Published in final edited form as: J Pediatr Adolesc Gynecol. 2007 Apr;20(2):67–72. doi: 10.1016/j.jpag.2006.08.001

Normal Ovarian Structure and Function with Normal Glucose Tolerance in Girls with Early Treatment of Classic Congenital Adrenal Hyperplasia

Amy Fleischman 1, Harriet Paltiel 2, Jeanne Chow 2, Julie Ringelheim 3, Catherine M Gordon 1,3
PMCID: PMC3206607  NIHMSID: NIHMS330479  PMID: 17418389

Abstract

Hyperandrogenism and hyperinsulinism have both been suggested as etiologic factors behind functional ovarian hyperandrogenism or polycystic ovary syndrome. Females with congenital adrenal hyperplasia provide a clinical model to evaluate the contribution of pre- and post-natal hyperandrogenism on ovarian structure and function.

Study Objective

To evaluate glucose tolerance, and structure and androgen production of the ovaries in young females with classic congenital adrenal hyperplasia.

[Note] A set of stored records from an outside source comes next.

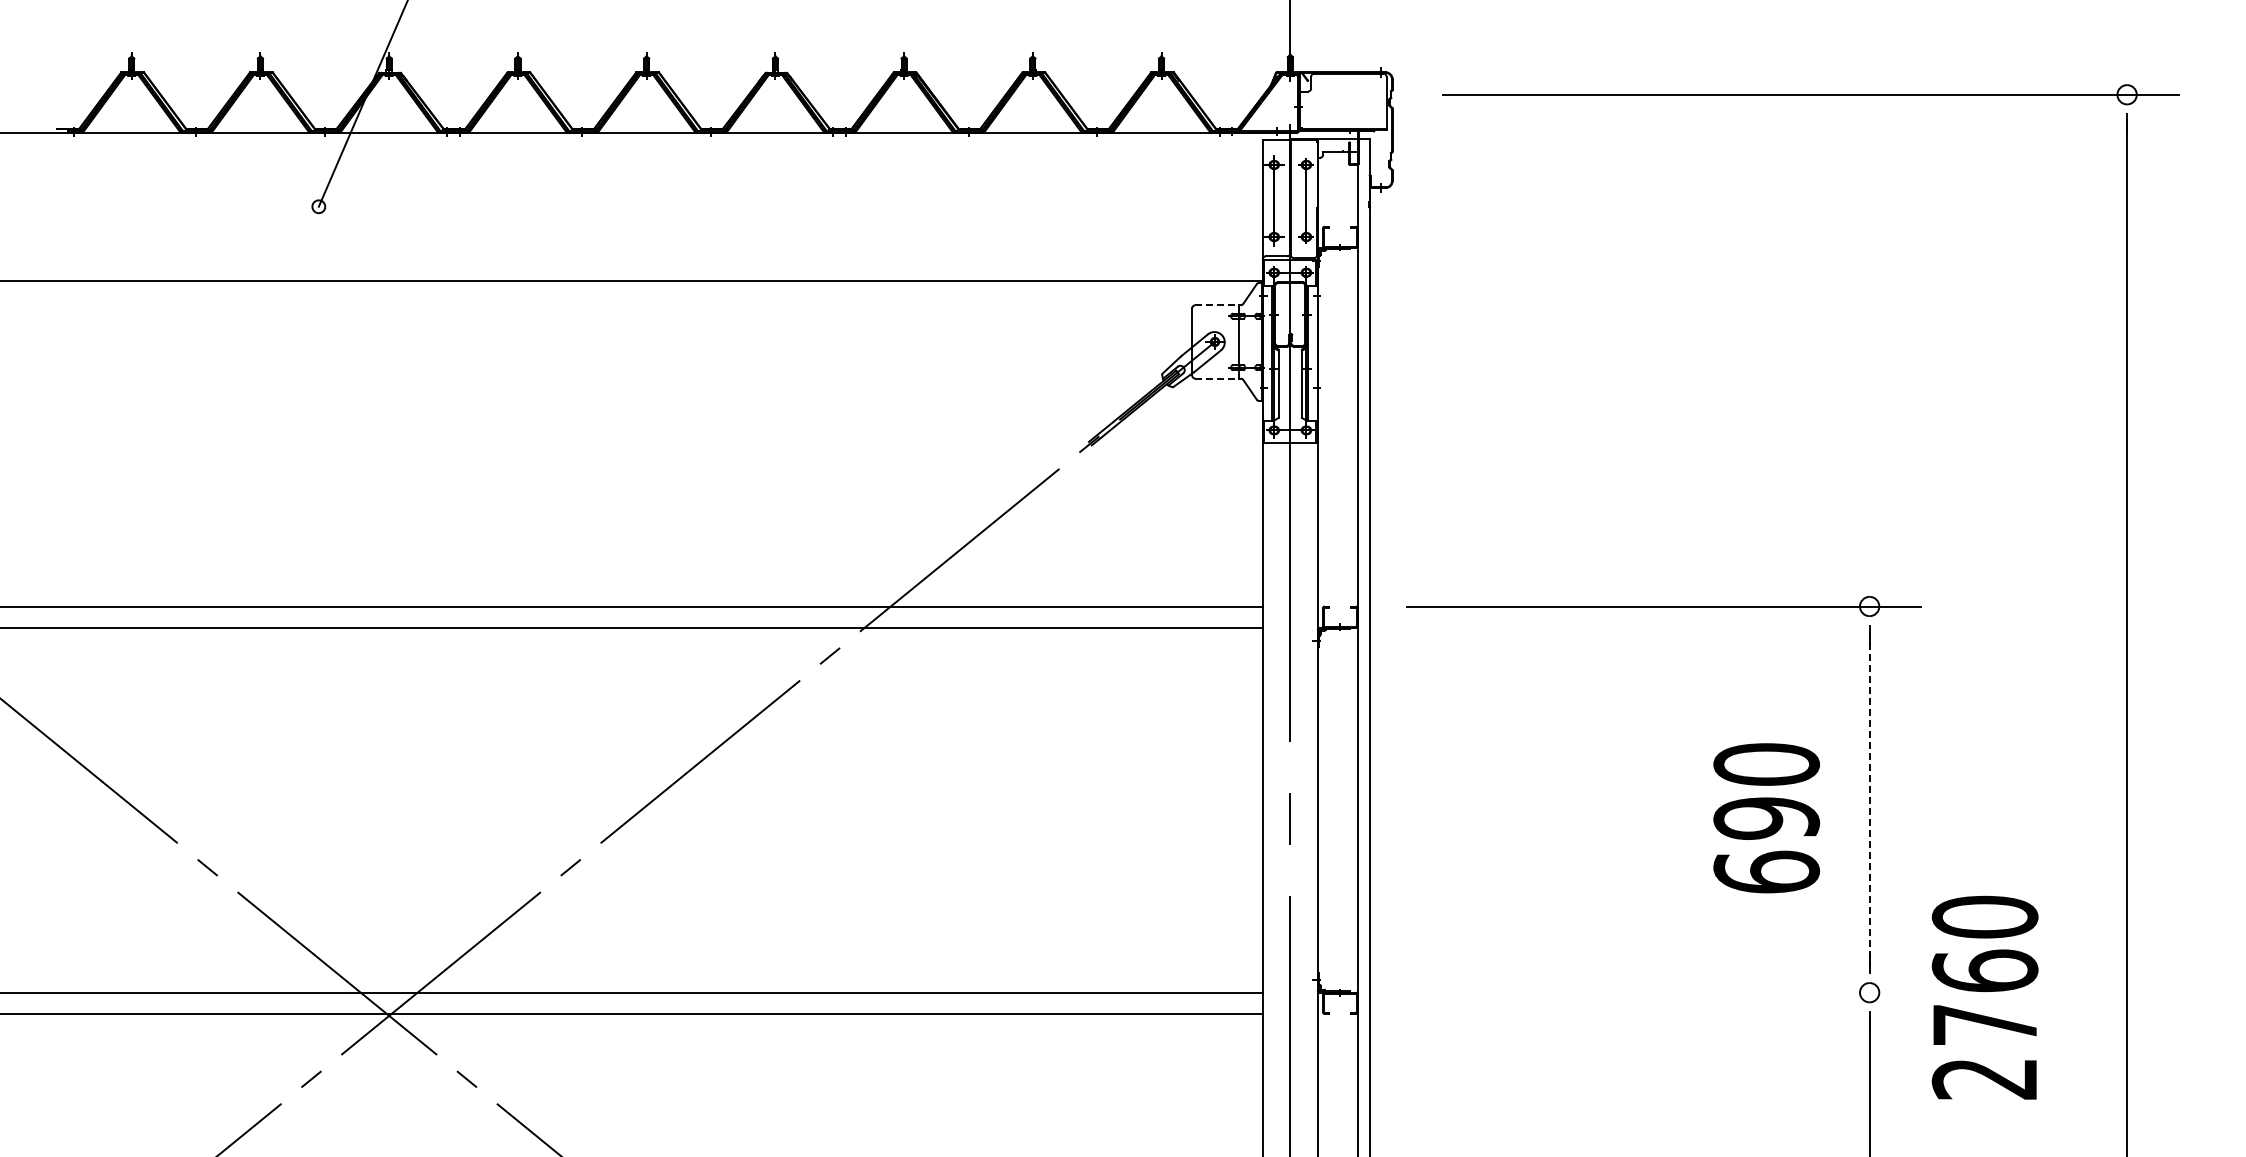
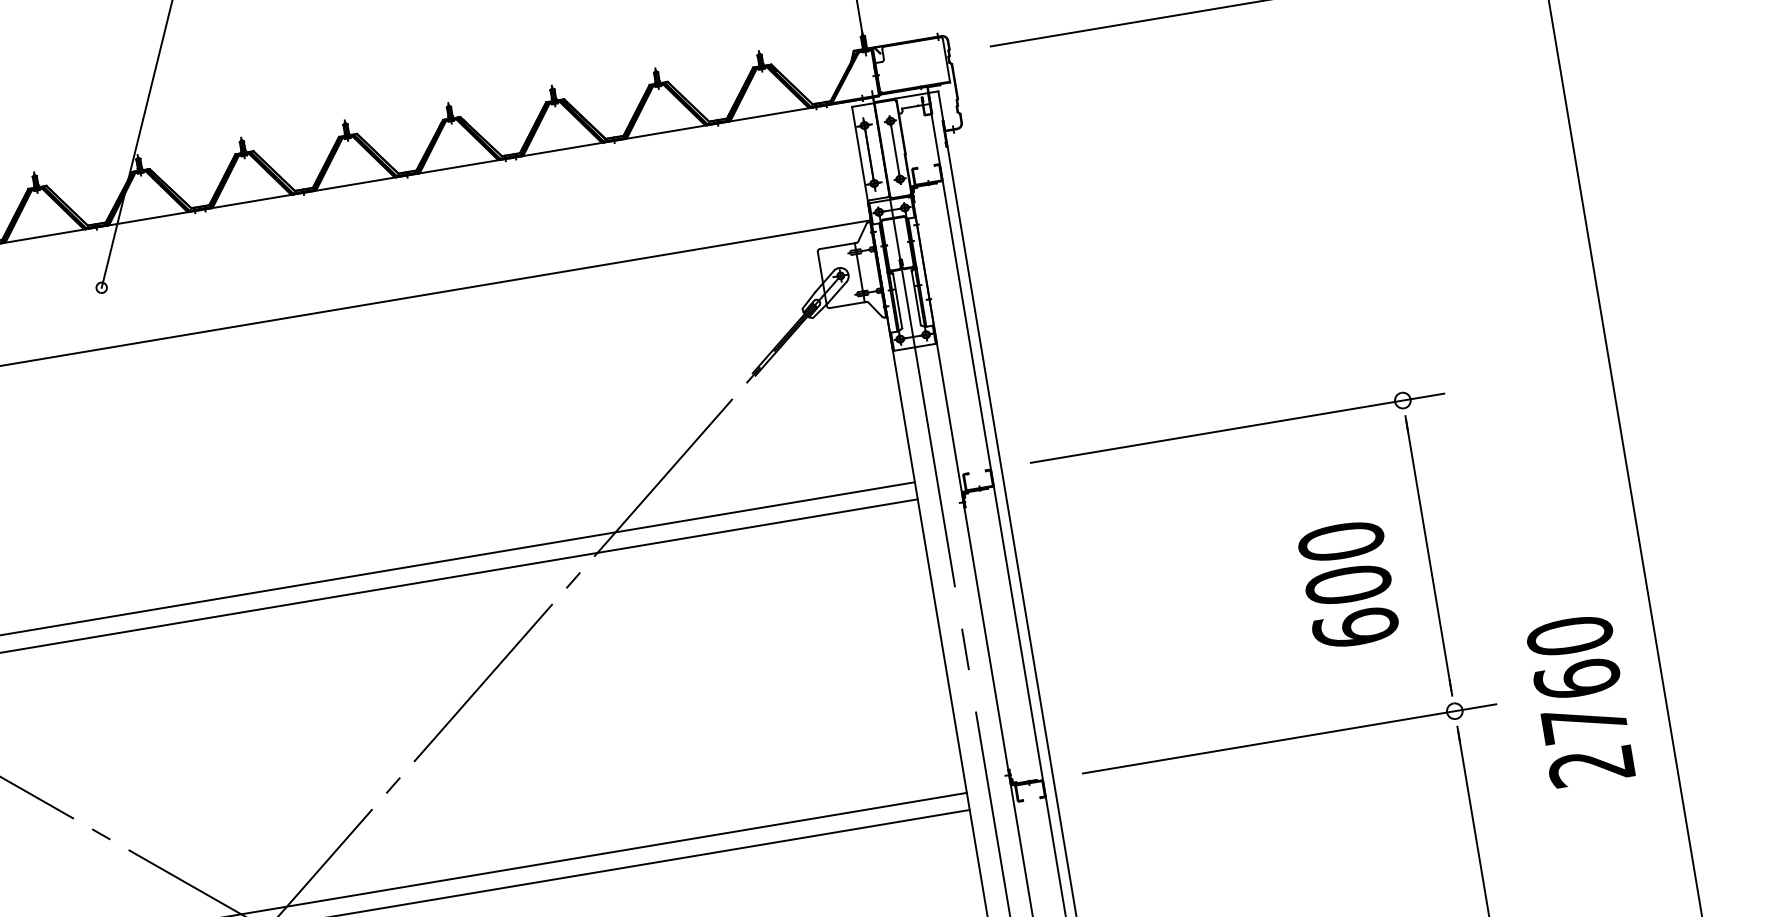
line: (1218, 305) -> (838, 246), dashed -> solid
line: (1218, 378) -> (848, 304), dashed -> solid
line: (1869, 800) -> (1428, 556), dashed -> solid
text: (1766, 818) -> (1348, 584), 690 -> 600
line: (1664, 992) -> (1289, 738), added
text: (1984, 997) -> (1580, 700), moved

Design, Setting, Participants

Cross-sectional study, including the enrollment of participants, ages 8 to 20 years, recruited from the pediatric endocrinology clinical program of a tertiary pediatric referral center.

Interventions

Ten participants had oral glucose tolerance testing, adrenal and ovarian androgen measurements, and pelvic ultrasound studies performed.

Main Outcome Measures

Presence of altered response to glucose challenge, ovarian hyperandrogenism, or presence of polycystic ovaries by ultrasound.

Results

Measurements of fasting blood glucose, post-challenge glucose, and insulin resistance were normal in this sample. There was no evidence of ovarian hyperandrogenism after adrenal suppression with dexamethasone. All participants had normal ovarian structure without evidence of polycystic ovaries.

Conclusions

Females with classic congenital adrenal hyperplasia (21-hydroxylase deficiency) and normal glucose tolerance appear to have normal ovarian structure and function during the peripubertal period.

Keywords: CAH, Ovarian structure, Glucose metabolism, PCOS

Introduction

Congenital adrenal hyperplasia (CAH) results in excess androgen production due to inherited alterations in cortisol and aldosterone pathways.1 Newborn screening programs have been developed in many parts of the United States to detect CAH and the children diagnosed through these programs are now entering adolescence. Despite therapy during childhood, full suppression of androgenic precursors is usually not possible without inducing an iatrogenic Cushing’s syndrome, or limiting growth and development.2 Therefore, appropriately diagnosed and treated individuals are exposed to a lifetime of glucocorticoid therapy and a hyperandrogenic state.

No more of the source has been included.